Siempre he pensado que durante el verano los niños crecen más que durante el invierno. No creo que haya nada científico en esta afirmación pero tal vez mi profesión hace que deje de ver durante unas semanas a mis alumnos y cuando regresan en septiembre el cambio sea más que evidente.
Este año te ha tocado crecer a ti. De repente no soy yo la que apoya su rodilla en el suelo para mirarte a la altura de tus ojos si no tú la que me mira cara a cara queriendo entender que hasta nuestro cuerpo se nos descontrola sin que podamos hacer nada salvo cuidarlo, quererlo y amarlo tal cual es. Tenemos un envoltorio que protege lo que realmente somos. Con el tiempo cada cosa acaba colocándose en su sitio y termina esa etapa de desconcierto.

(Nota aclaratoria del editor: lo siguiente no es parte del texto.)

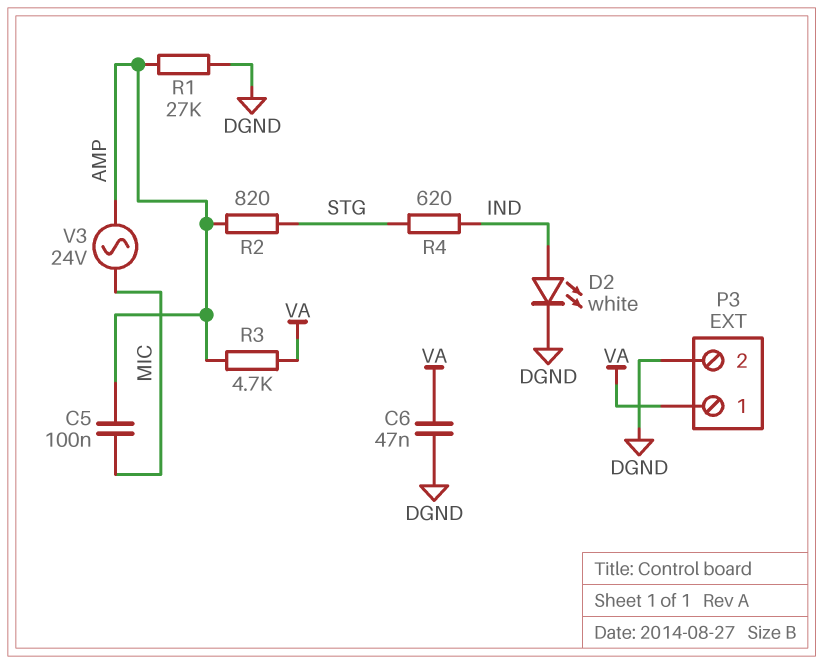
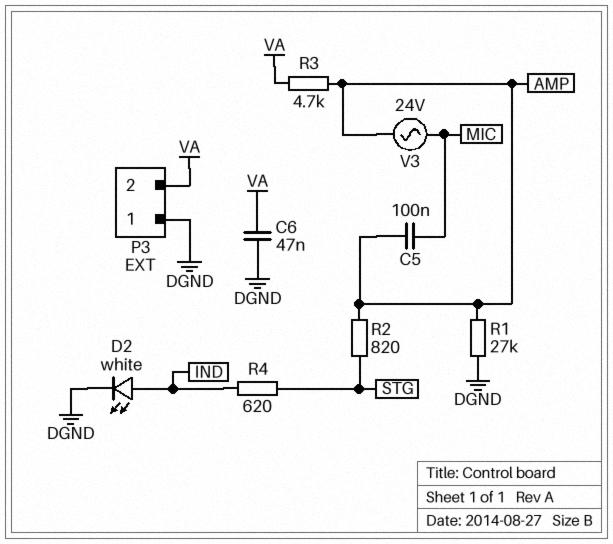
P3 pin 1: VA -> DGND
P3 pin 2: DGND -> VA

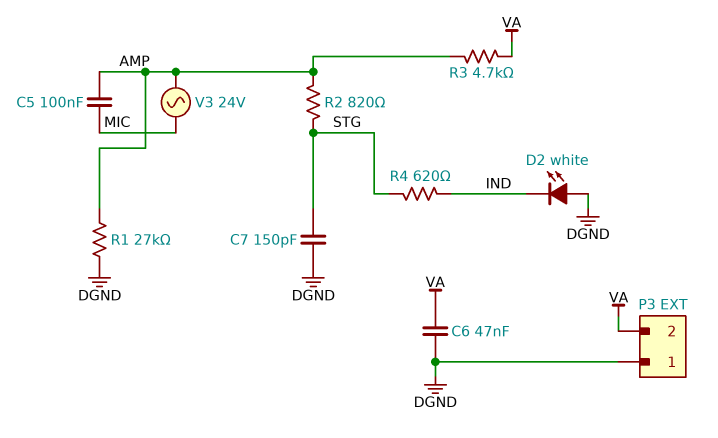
C7: none -> 150pF (DGND, STG)
D2: LED white (A IND, K DGND) -> LED white (A DGND, K IND)

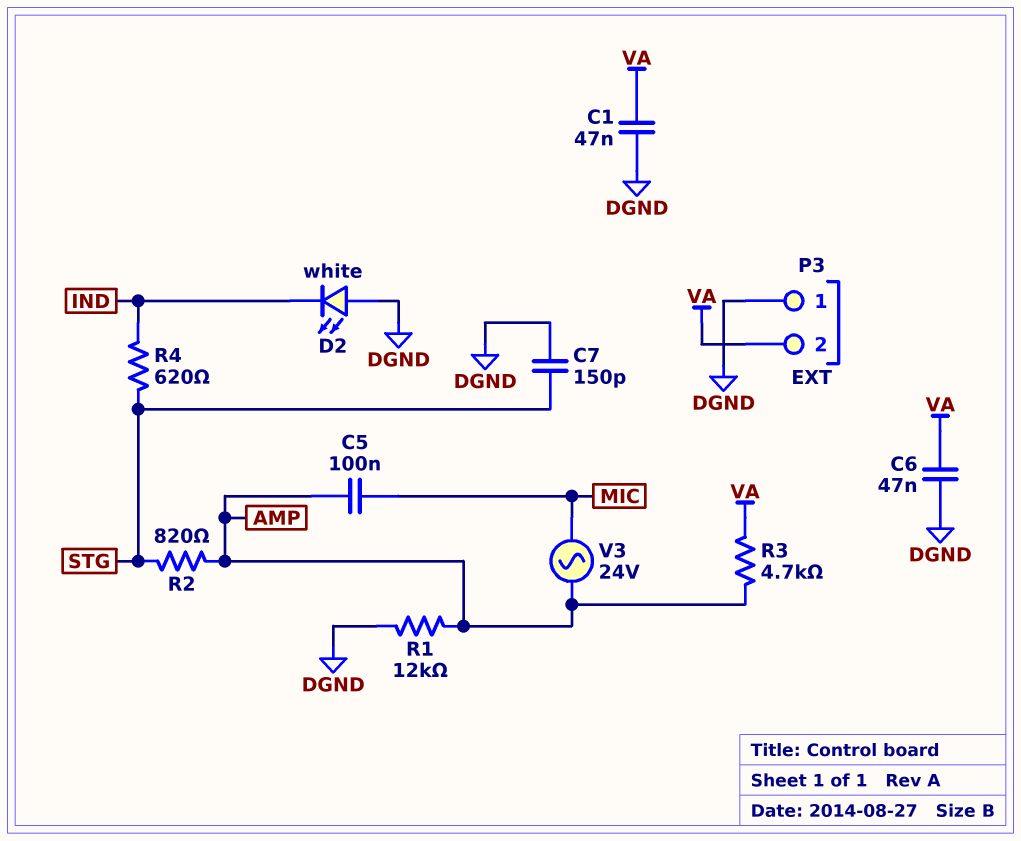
C1: none -> 47nF (DGND, VA)
R1: 27k (AMP, DGND) -> 12k (AMP, DGND)

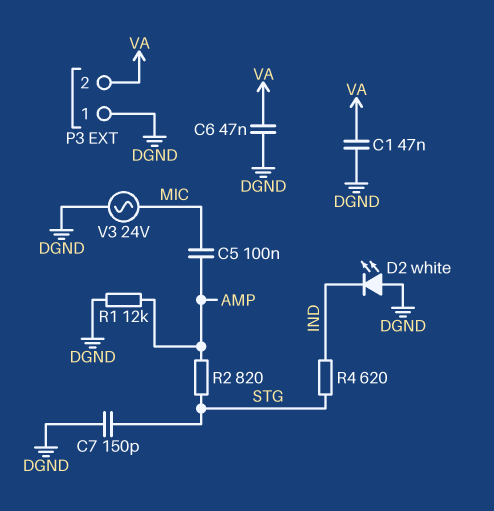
R3: 4.7k (AMP, VA) -> none
V3: AC 24V (AMP, MIC) -> AC 24V (DGND, MIC)

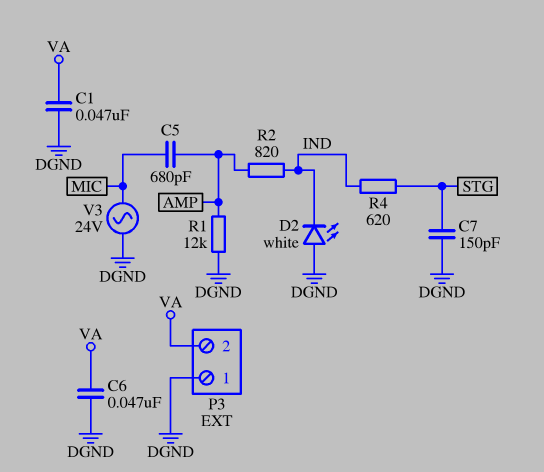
C5: 100nF (AMP, MIC) -> 680pF (AMP, MIC)
R2: 820 (AMP, STG) -> 820 (AMP, IND)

Hay preguntas que no tienen la respuesta que tú quieres y hay otras que no estás preparada para escuchar. Sé que hay preguntas que ni yo puedo contestarte y otras que por el momento duelen. También sé que sabes el límite y eres lo suficientemente sensible para saber que hay puertas que aún no puedes abrir y que te faltan algunas llaves. Sabes que no me canso de repetirte que las cerraduras no hay que forzarlas así que si ahí no encajas busca ese lugar que te está esperando en el mundo.
Los días que me coges de la mano sé que sigue en ti esa niña, mi niña, mi Pequeña Campanilla I. Sigues queriendo tu sitio en el sofá a mi lado sea invierno o verano. Me has confesado que quieres seguir creciendo para volar alto, para ser mayor, para vivir experiencias nuevas, viajar, compartir tiempo con tus amigas pero que quieres que yo me quede así en este punto de mi vida, con estos años, con estas arrugas, con esta energía y con todo lo que la vida nos regala cada día. Pero sabes que ni aún vendiendo mi alma al diablo podremos detener el tiempo.
Eres más fuerte de lo que crees y más valiente de lo que necesitas. Piensas sola, sientes sola y sabes quien sí y quien no. No necesitas ninguna mano que meza tu cuna y solo el tiempo encaja las piezas. Solo se rompen algunos platos pero quizás llegue el día que a alguien si se le rompa toda la vajilla y entonces ya no sea posible pegar los trozos. Ojalá ese día no llegue pero para entonces nadie podrá ahogar tu voz y serán otros lo que se queden sin palabras.
Voy a maldecir a todos y todas los que te rompan el corazón, los que te hagan sentir indiferente, los que te excluyan, los que no te permitan ocupar el lugar que te corresponde, los que intenten apagar tu brillo, los que te digan que no puedes y los que intenten enloquecerte. Pero aprenderás que el problema son ellos no tú y que en el fondo actúan atacados por sus miedos, sus demonios, su baja autoestima, su falta de autoconocimiento y su poco amor a si mismos. Quien se quiere y se respeta no le pierde el respeto a nadie y asume desde su yo adulto sus faltas. Aprenderás a reconocer los niños interiores heridos y huirás porque junto ellos jamás podrás ser tú.
Palabrita de mamá que todo pasa, y esto también lo hará. Solo la esperanza sabes que es lo que nos levanta cada mañana y yo nunca he perdido ni perderé la fe en ti. Sigue volando mi Pequeña Campanilla I.